The ascetic side of Augustine warred with the hedonistic. Modern psychiatrists might be quick to see them as but two sides of a single coin— an extremist personality at odds with itself. Nonetheless, this clash of temperaments launched a soul-searching that, through the
Confessions
, still impresses with its insight and sincerity.
Swayed by intellectual and spiritual factors, but also plainly moved by the piety of his mother (who would later herself be canonized), Augustine was ultimately won over to the Church. The scene in the garden in which he finally breaks into anguished tears before his Lord is particularly moving. But even more so is the death of his mother: After she dies, Augustine writes, “I closed her eyes, and a great wave of sorrow surged into my heart ... It was because I was now bereft of all the comfort that I had had from her that my soul was wounded and my life seemed shattered, for her life and mine had been as one.”
One need hardly embrace the Catholic faith to find the story of Augustine’s search for higher truth uplifting—or, for that matter, to find the battle between his warring selves dramatic. For all of us with personal demons to exorcise or faced with a choice between the high road and the low, Augustine offers a lofty model.
“The eye is attracted by beautiful objects, by gold and silver and all such things. There is great pleasure, too, in feeling something agreeable to the touch, and material things have various qualities to please each of the other senses.” Yet one follows the path of sin, Augustine tells God, “when one love[s] the things you have created instead of loving you.”
____________
By Gustav Meyrink
First published in 1915
The stark terror of a Poe mystery and the existential torment of an early Ingmar Bergman film grafted onto a Isaac Bashevis Singer story: that, in crude outline, is
The Golem
, by Gustav Meyrink.
“Once in every generation a spiritual disturbance zigzags, like a flash of lightning, right through the Ghetto, taking possession of the souls of the living to some end we know not of, and rising in the form of a wraith that appears to our senses in the guise of a human entity.” This, as Meyrink relates the legend through a minor character’s monologue, is the Golem, an early Jewish predecessor of Frankenstein’s monster. Every 33 years, according to folklore, it roams the crowded alleys of the Prague ghetto, leaving terror and confusion in its wake.

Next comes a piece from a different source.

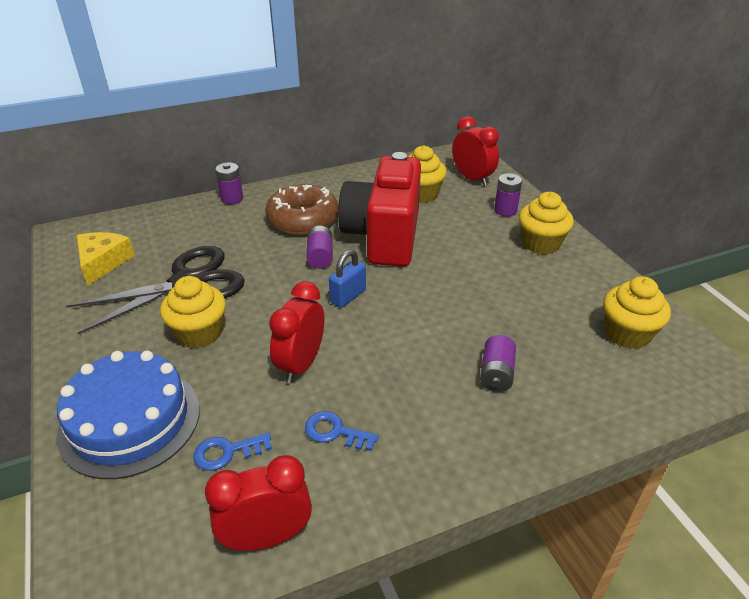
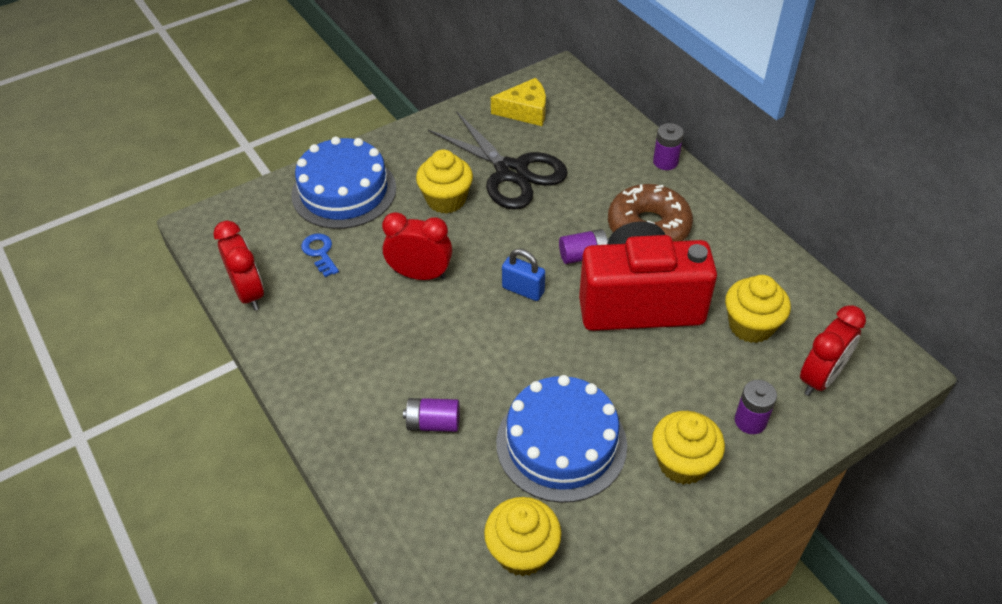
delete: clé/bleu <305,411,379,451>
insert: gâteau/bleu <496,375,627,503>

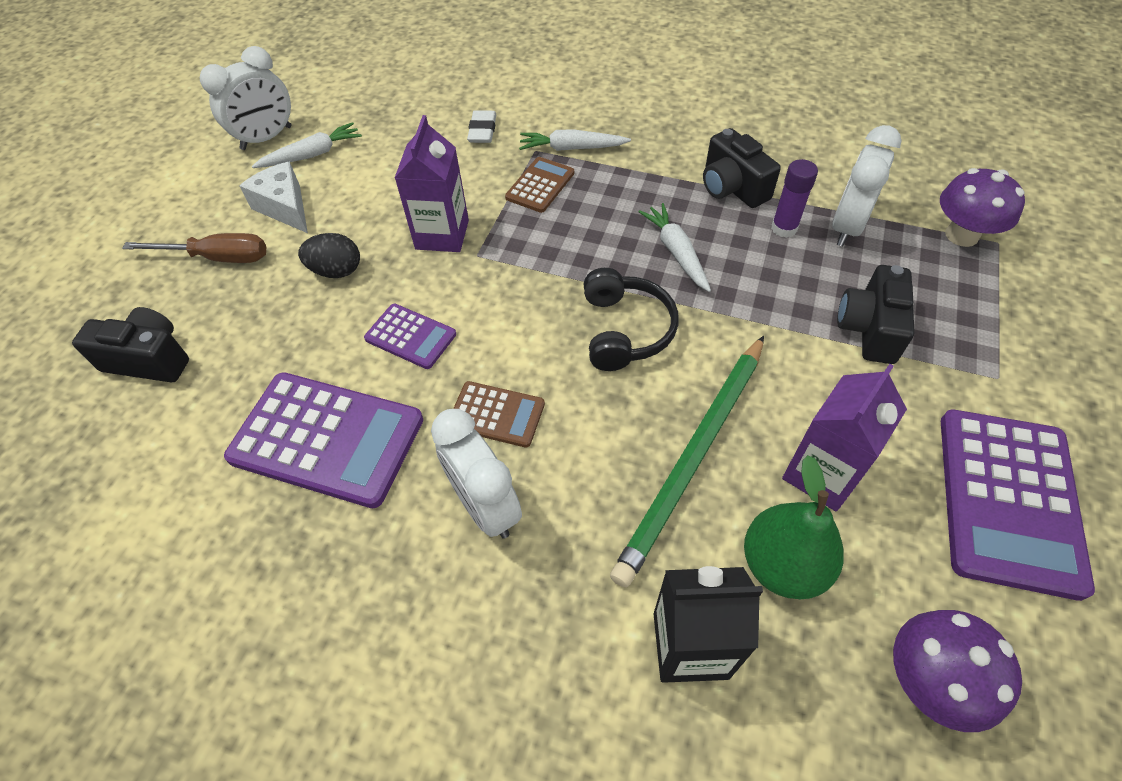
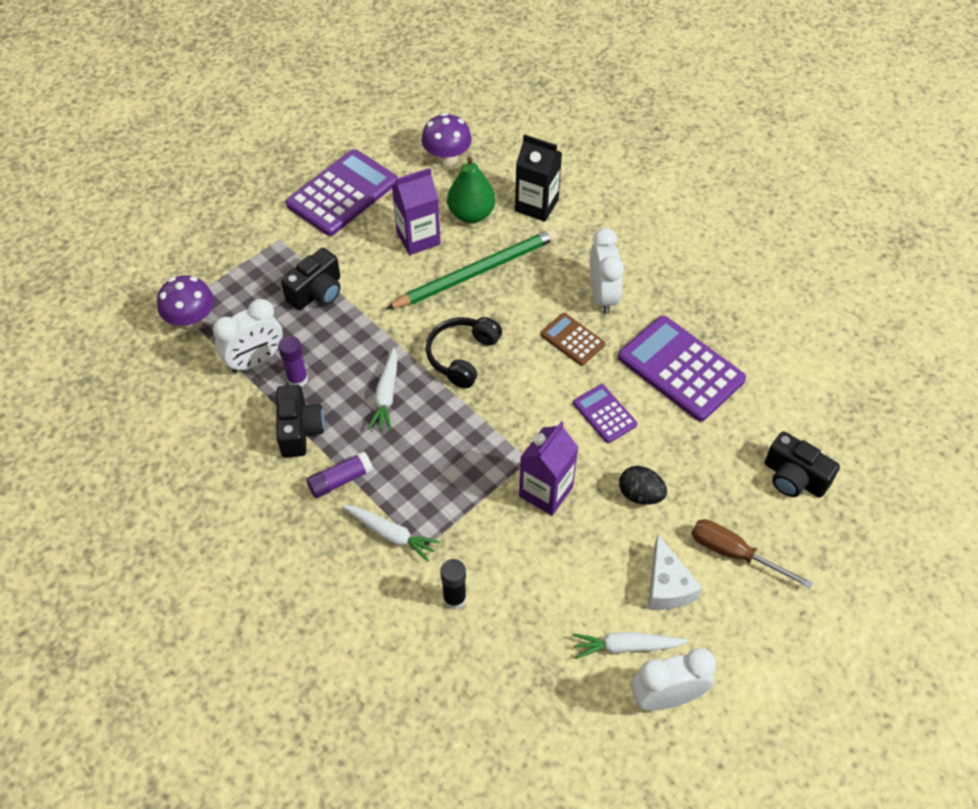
delete: calculatrice/marron <505,157,574,213>
insert: bâton de colle/violet <306,451,373,498>
replace: gomme/blanc <467,110,496,143> to bâton de colle/noir <440,559,467,609>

Yet as befits a being first given human form, according to legend, by a 16th century rabbi, there is another, more spiritual side to the Golem. This slant-eyed creature, half human and half supernatural, confronts those it meets with the alien elements of their own personalities, provoking in them spiritual crisis. And that is the fate that befalls the protagonist of Meyrink’s bizarre tale, Athanasius Pernath.
Pernath, we learn, is a gem cutter whose past mental breakdown has left him with a great empty hole in the center of his memory. Now, in the days of the Golem’s return to Prague, the aching mystery of his own past threatens his composure. He dreams obsessively of a stone that is like a lump of fat. The Golem gives him a book whose words come to life as he reads them: “From an invisible mouth words were streaming forth, turning into living entities, and winging straight towards me. They twirled and paraded like gaily dressed
female slaves, only to sink on the floor or evaporate in iridescent mist.” Later, from the jail cell in which he is incarcerated for suspected murder, Pernath looks out to see a clock face without hands.